The user authenticates successfully. ServerSSO:
- Validates the PKCE challenge parameters
- Creates a server-side session
- Generates a short-lived **authorization code** (e.g., valid for 60 seconds, single-use)
=== Step 4: ServerSSO → Mobile App — Authorization Code Redirect ===
ServerSSO redirects the browser to the app's deep link:
myapp://callback
?code=SplxlOBeZQQYbYS6WxSbIA
&state=
The app:
- Receives the redirect via the OS URL scheme handler
- **Validates** that ``state`` matches what was stored in Step 1 (CSRF check)
- Extracts the ``code``
=== Step 5: Mobile App → ServerSSO — Token Exchange (PKCE Verification) ===
The app makes a **back-channel** (direct HTTPS) POST request:
POST https://sso.example.com/token
Content-Type: application/x-www-form-urlencoded
grant_type=authorization_code
&code=SplxlOBeZQQYbYS6WxSbIA
&redirect_uri=myapp://callback
&client_id=mobile-app-client
&code_verifier=dBjftJeZ4CVP-mB92K27uhbUJU1p1r_wW1gFWFOEjXk
> **Critical:** ``code_verifier`` is sent here for the first time.

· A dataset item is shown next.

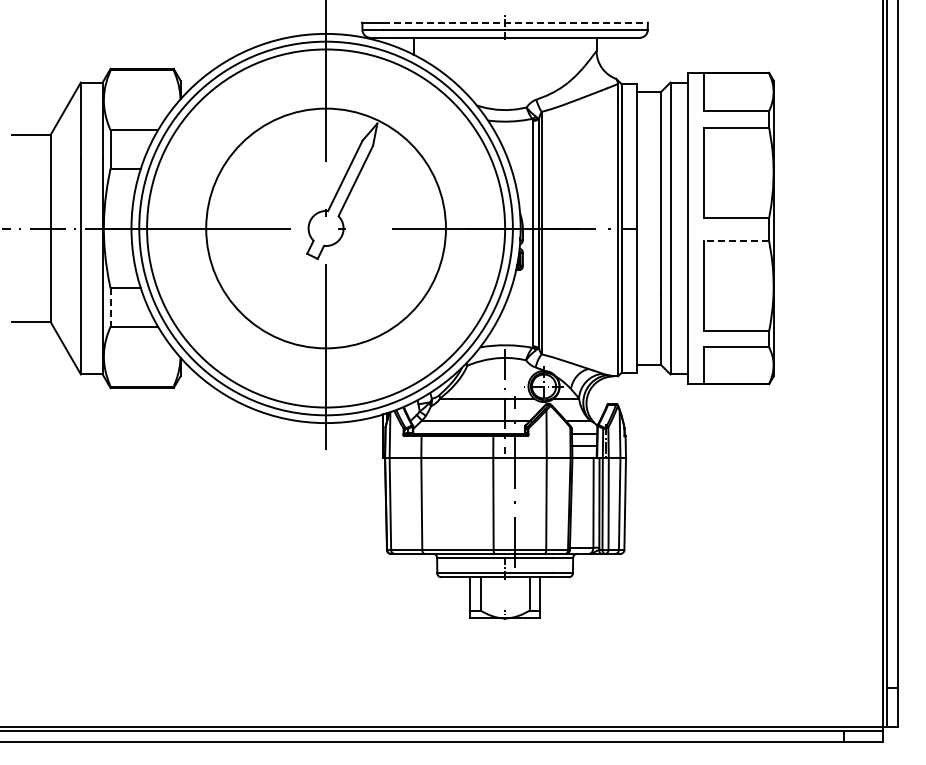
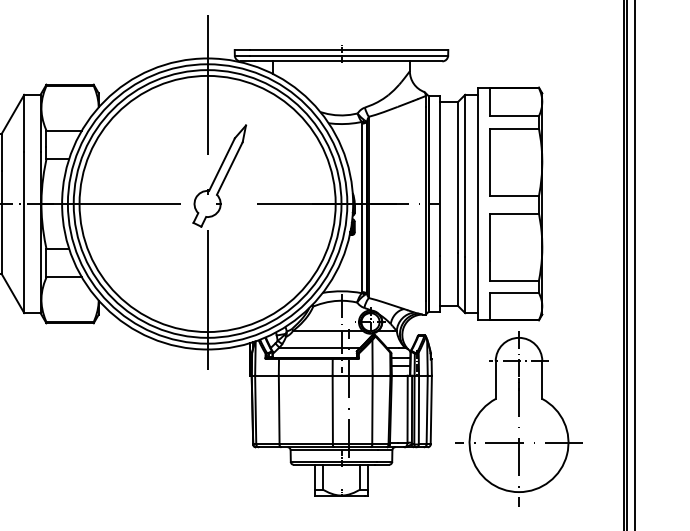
line: (516, 22) -> (350, 49), dashed -> solid
circle: (325, 228) -> (207, 203), size x1.43
line: (736, 241) -> (514, 213), dashed -> solid
line: (110, 308) -> (46, 263), dashed -> solid
part: (742, 515) -> (519, 418), added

> ServerSSO recomputes SHA256(code_verifier) and compares it to the stored ``code_challenge``.
> If they match, the exchange is authorized. This **proves** the requester is the same
> entity that started the flow — defeating code interception attacks.

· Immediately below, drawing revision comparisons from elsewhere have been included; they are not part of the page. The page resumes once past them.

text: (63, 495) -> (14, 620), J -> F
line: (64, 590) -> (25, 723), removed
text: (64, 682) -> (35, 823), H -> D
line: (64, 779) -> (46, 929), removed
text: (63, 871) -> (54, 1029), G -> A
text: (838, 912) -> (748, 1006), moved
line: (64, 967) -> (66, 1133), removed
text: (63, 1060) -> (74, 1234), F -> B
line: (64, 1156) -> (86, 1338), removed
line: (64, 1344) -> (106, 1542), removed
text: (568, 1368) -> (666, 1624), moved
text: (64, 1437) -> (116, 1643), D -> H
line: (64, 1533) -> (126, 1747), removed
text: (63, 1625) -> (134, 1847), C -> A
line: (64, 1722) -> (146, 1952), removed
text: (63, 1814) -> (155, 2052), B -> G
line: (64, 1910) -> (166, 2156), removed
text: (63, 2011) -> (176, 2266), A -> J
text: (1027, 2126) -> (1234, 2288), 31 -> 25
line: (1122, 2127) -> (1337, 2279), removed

=== Step 6: ServerSSO → Mobile App — Token Response ===
ServerSSO responds with:
{
"access_token": "eyJhbGciOiJSUzI1NiIsImtpZCI6ImtleS1pZC0wMDEifQ...",
"token_type": "Bearer",
"expires_in": 3600,
"id_token": "eyJhbGciOiJSUzI1NiJ9...",
"refresh_token": "8xLOxBtZp8",
"scope": "openid profile email offline_access"
}
^ Token ^ Purpose ^ Storage on Device ^
| ``access_token`` | Sent to ServerA / ServerB as Bearer token | Secure memory only |
| ``id_token`` | Contains user identity claims (verified by app) | Secure memory only |
| ``refresh_token``| Used to get new access_token when expired | Encrypted secure storage |
The app **validates the id_token**:
- Fetch JWKS from ``https://sso.example.com/.well-known/jwks.json``
- Verify RS256 signature using the public key matching ``kid``
- Check ``iss``, ``aud``, ``exp``, and ``nonce`` (nonce must match Step 1)
=== Step 7: Mobile App → ServerA — API Request with JWT ===
GET https://serverA.example.com/api/data
Authorization: Bearer eyJhbGciOiJSUzI1NiIsImtpZCI6ImtleS1pZC0wMDEifQ...

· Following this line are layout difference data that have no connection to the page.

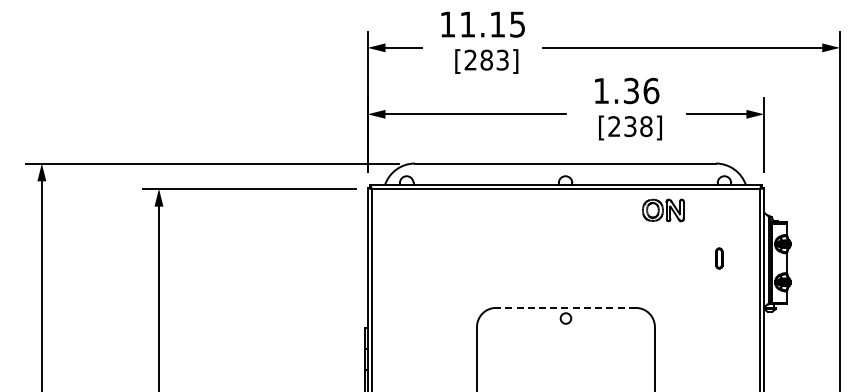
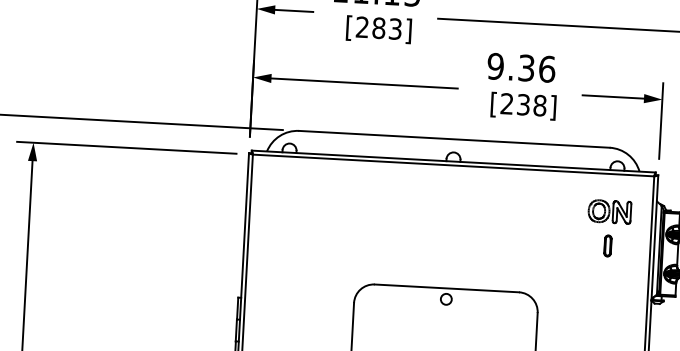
text: (601, 90) -> (495, 65), 1.36 -> 9.36
part: (663, 210) -> (609, 211), moved
line: (565, 307) -> (446, 287), dashed -> solid

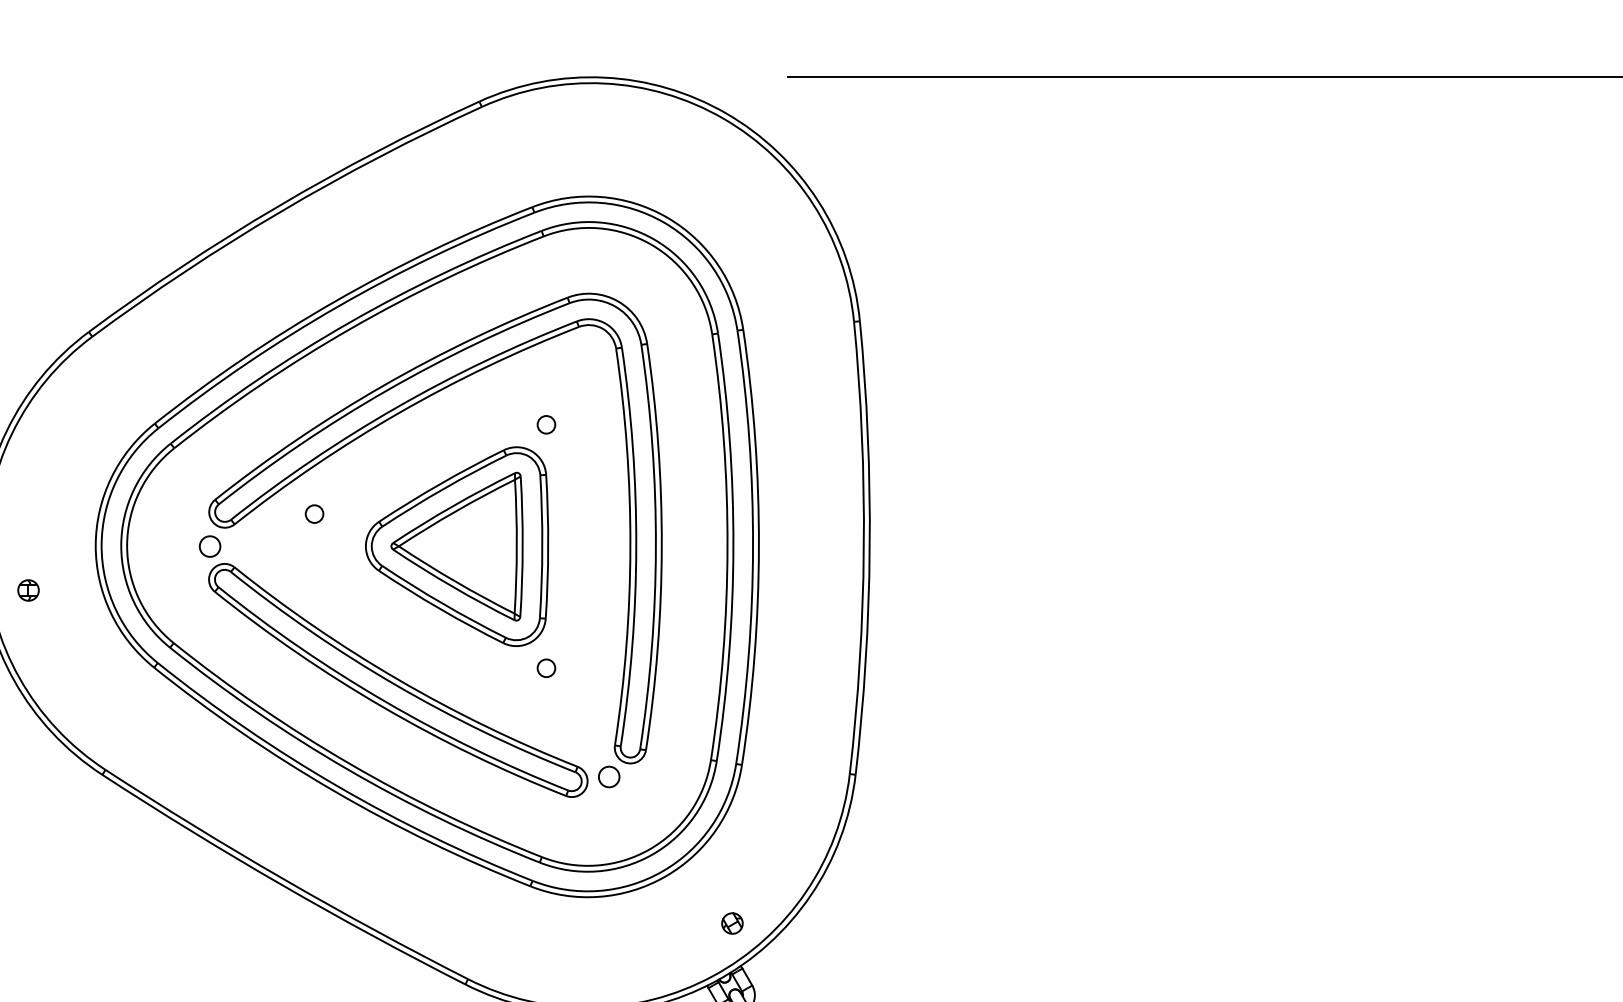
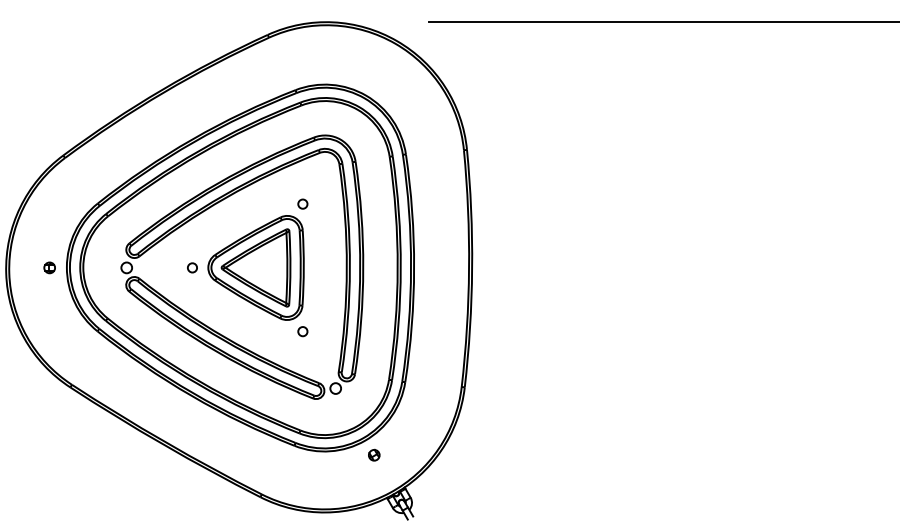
circle: (314, 513) -> (192, 267), moved
part: (28, 589) -> (49, 267), moved
part: (732, 922) -> (374, 454), moved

=== Step 8: ServerA — JWT Validation (Local, No SSO Call) ===
ServerA validates the JWT **entirely locally**:
1. Parse JWT header → extract "kid" = "key-id-001"
2. Look up public key in local JWKS cache by kid
(If not cached: fetch https://sso.example.com/.well-known/jwks.json and cache)
3. Verify RS256 signature using the RSA public key
4. Validate claims:
- exp > now() → not expired
- iss == "https://sso.example.com" → correct issuer
- aud contains "serverA" → token is intended for this server
5. Extract sub, roles, email from payload
6. Apply authorization rules
7. Return API response
=== Step 9: Mobile App → ServerB — API Request with Same JWT ===
The **same access_token** is reused for ServerB:
GET https://serverB.example.com/api/resource
Authorization: Bearer eyJhbGciOiJSUzI1NiIsImtpZCI6ImtleS1pZC0wMDEifQ...
ServerB performs identical JWT validation (Steps 8.1–8.6) — this is the **SSO benefit**: one
authentication, multiple resource servers, no re-login required.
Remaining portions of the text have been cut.